Question

The function `f(x) = x^3-x^2-14x+24` intersects the `x`-axis at the point `(k, 0)`. What is one possible value of `k`?

Answer 1

`k=2`

Explanation:

`"substitute "(k,0)" into "f(x)`

`f(k)=k^3-k^2-14k+24=0`

`"note that "k=2tof(2)=0`

`"hence one value of "k=2`

`"other values may be found as follows"`

`k=2rArr(k-2)" is a factor"`

`rArrk^3-k^2-14k+24`

`=color(red)(k^2)(k-2)color(magenta)(+2k^2)-k^2-14k+24`

`=color(red)(k^2)(k-2)color(red)(+k)(k-2)color(magenta)(+2k)-14k+24`

`=color(red)(k^2)(k-2)color(red)(+k)(k-2)color(red)(-12)(k-2)cancel(color(magenta)(-24))cancel(+24)`

`rArr(k-2)(k^2+k-12)=0`

`rArr(k-2)(k+4)(k-3)=0`

`rArrk=-4,k=2,k=3" are all possible values"`

Answer 2

`k = 2`, `k = -4` or `k = 3`

Explanation:

Given:

`f(x) = x^3-x^2-14x+24`

By the rational root theorem, any rational zeros of `f(x)` are expressible in the form `p/q` for integers `p, q` with `p` a divisor of the constant term `24` and `q` a divisor of the coefficient `1` of the leading term.

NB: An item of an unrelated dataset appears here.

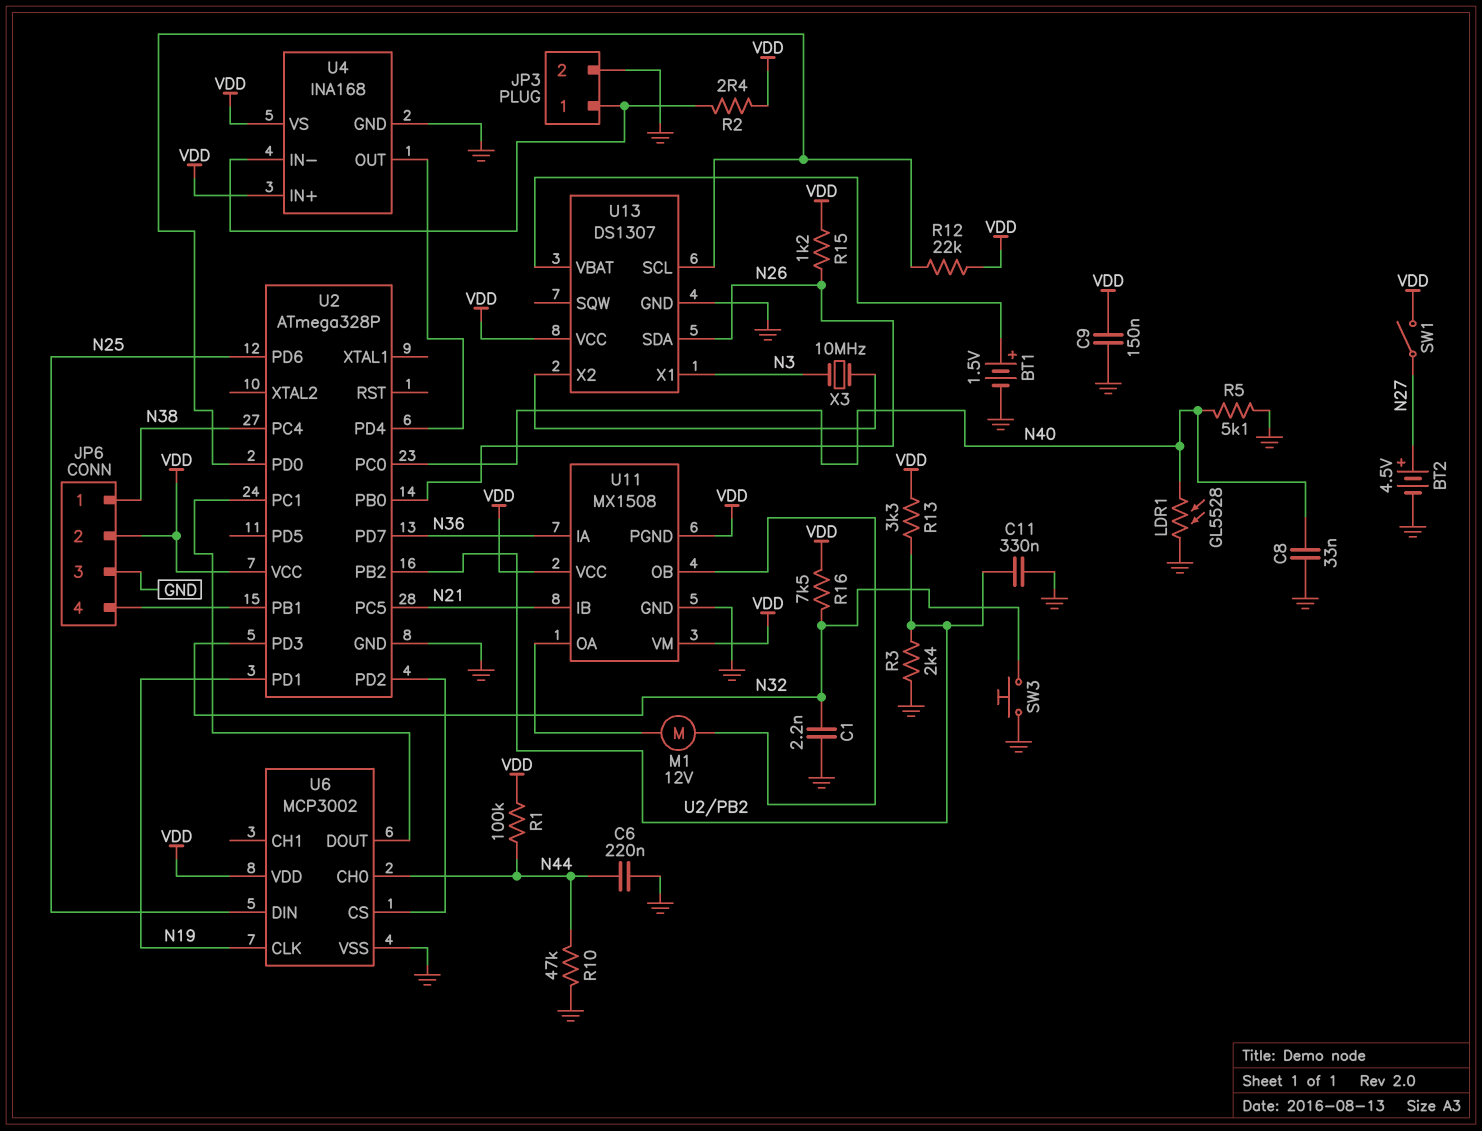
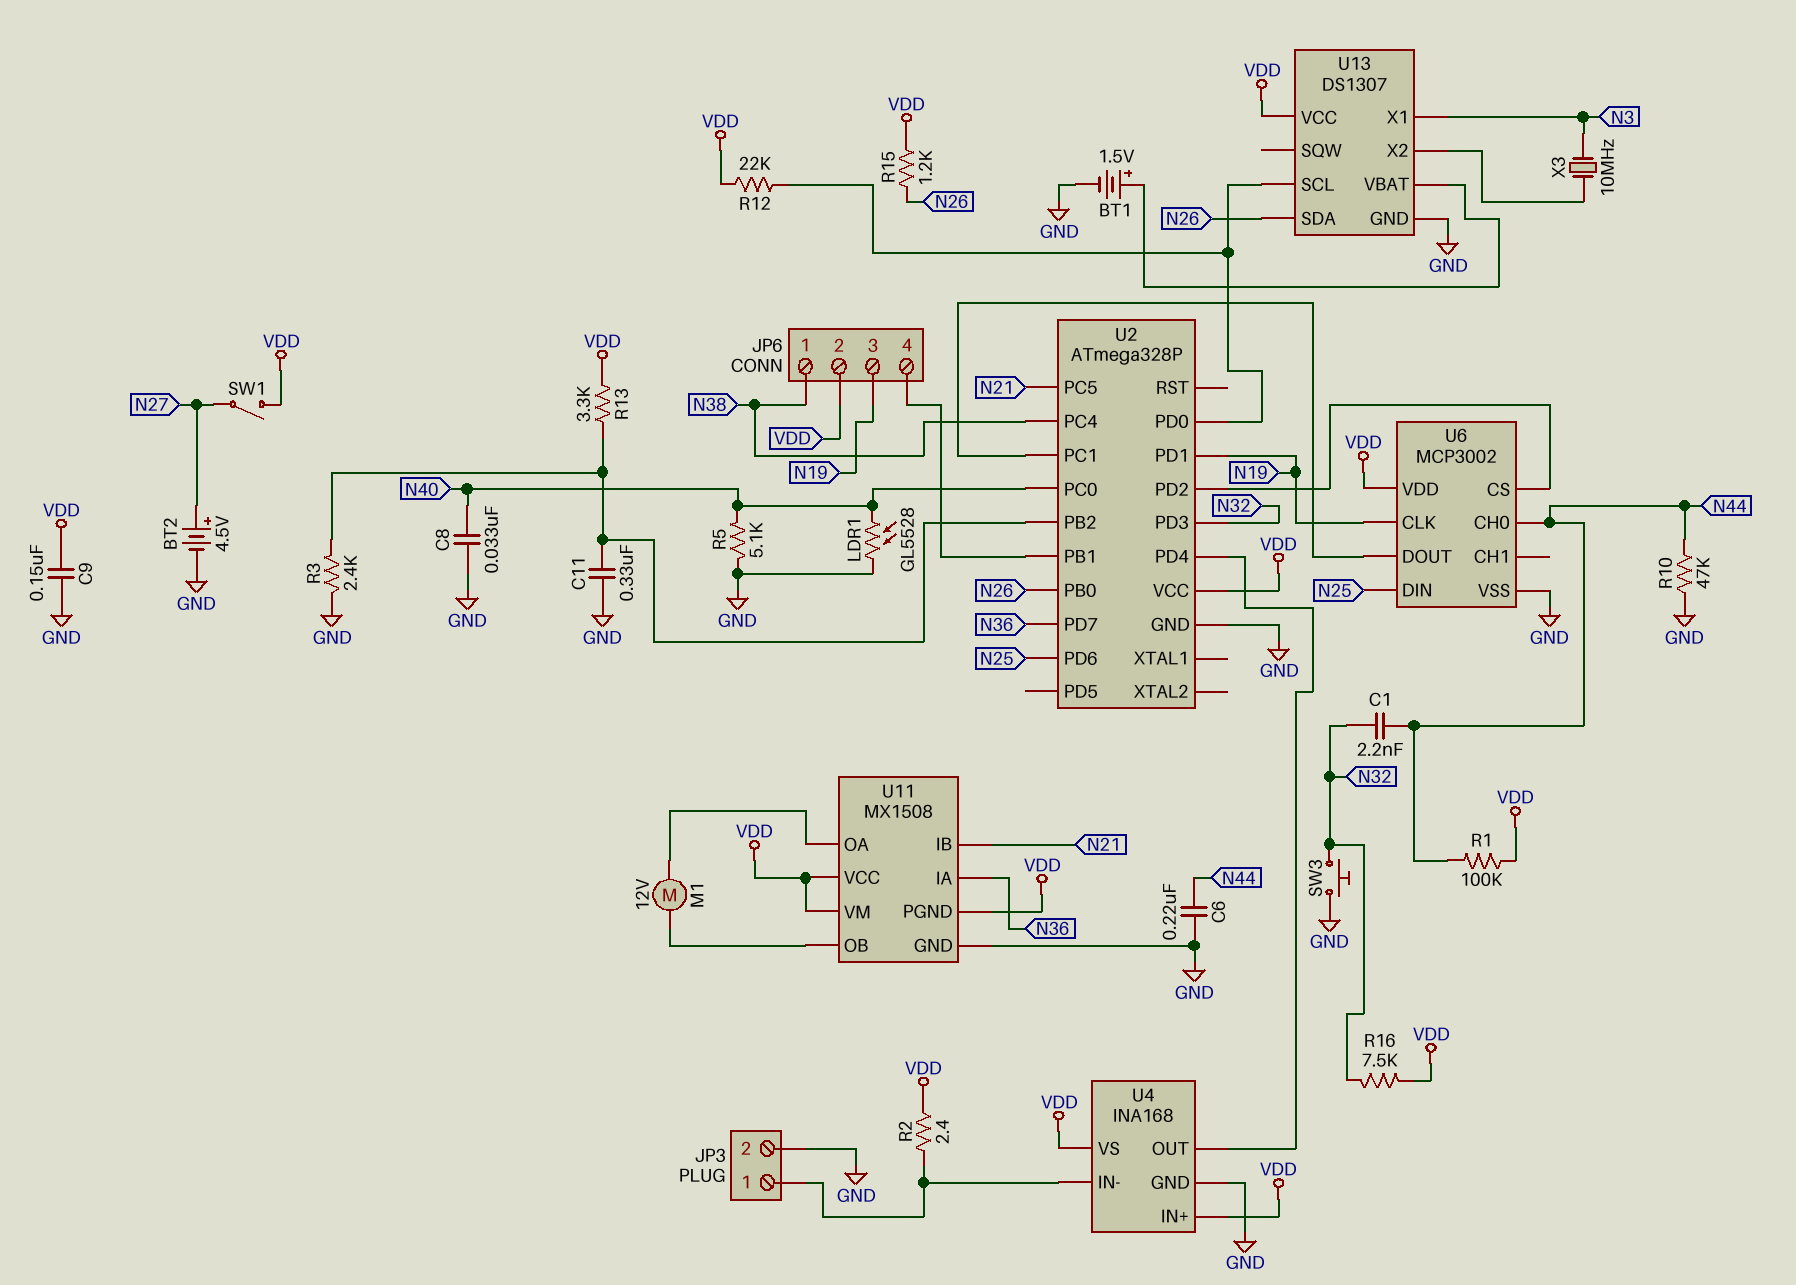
C1: 2.2nF (GND, N32) -> 2.2nF (N32, N44)
JP6 pin 3: GND -> N19

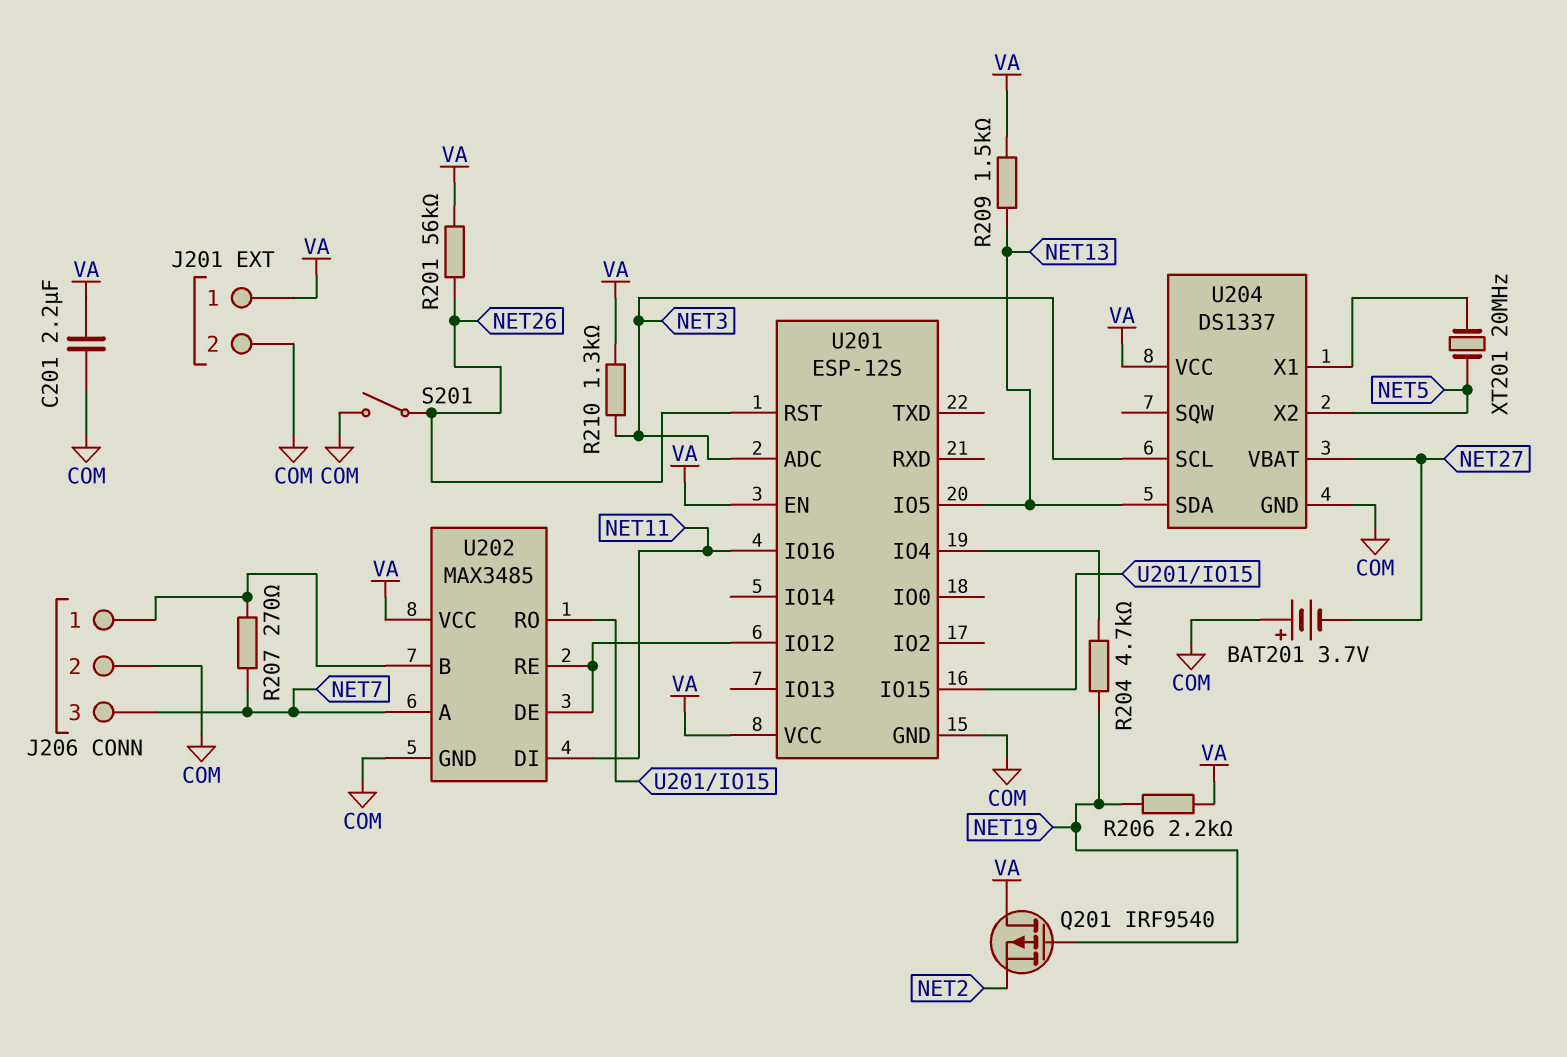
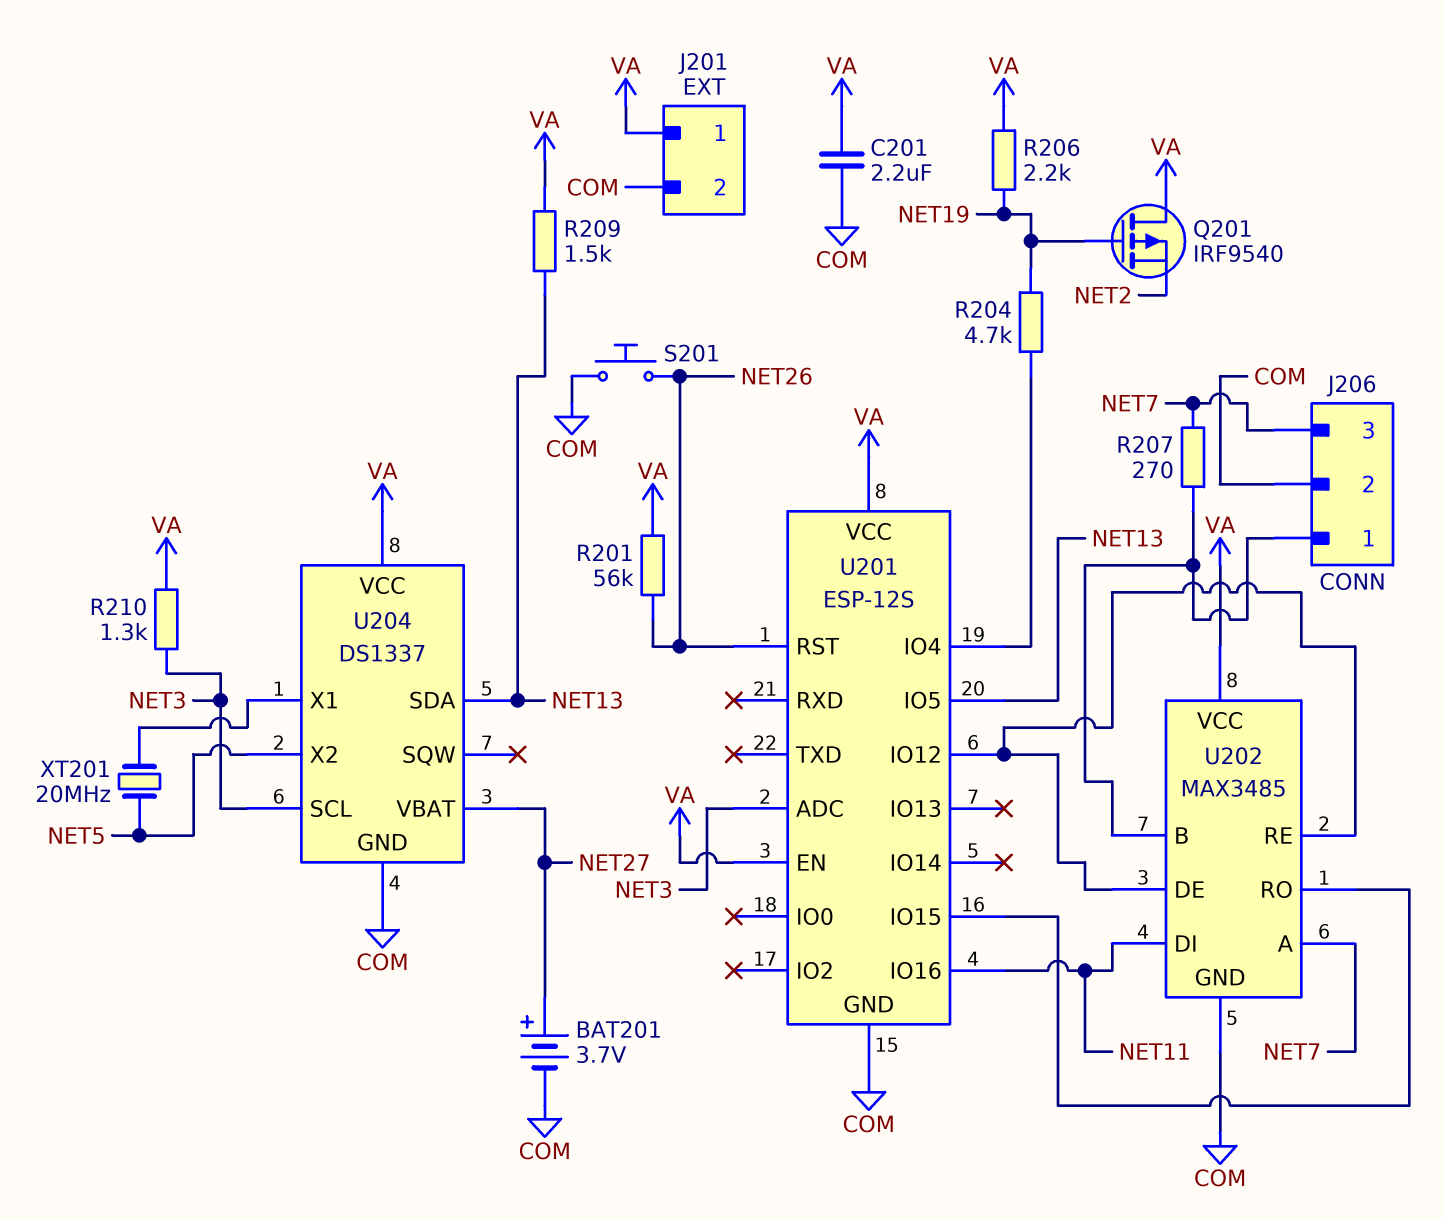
BAT201: 3.7V (plus COM, minus NET27) -> 3.7V (plus NET27, minus COM)
S201: switch (COM, NET26) -> button (COM, NET26)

That means that the only possible rational zeros are:

`+-1, +-2, +-3, +-4, +-6, +-8, +-12, +-24`

We find:

`f(2) = 8-4-28+24 = 0`

So `x=2` is a zero and `(x-2)` a factor...

`x^3-x^2-14x+24 = (x-2)(x^2+x-12) = (x-2)(x+4)(x-3)`

So `k = 2`, `k = -4` or `k = 3`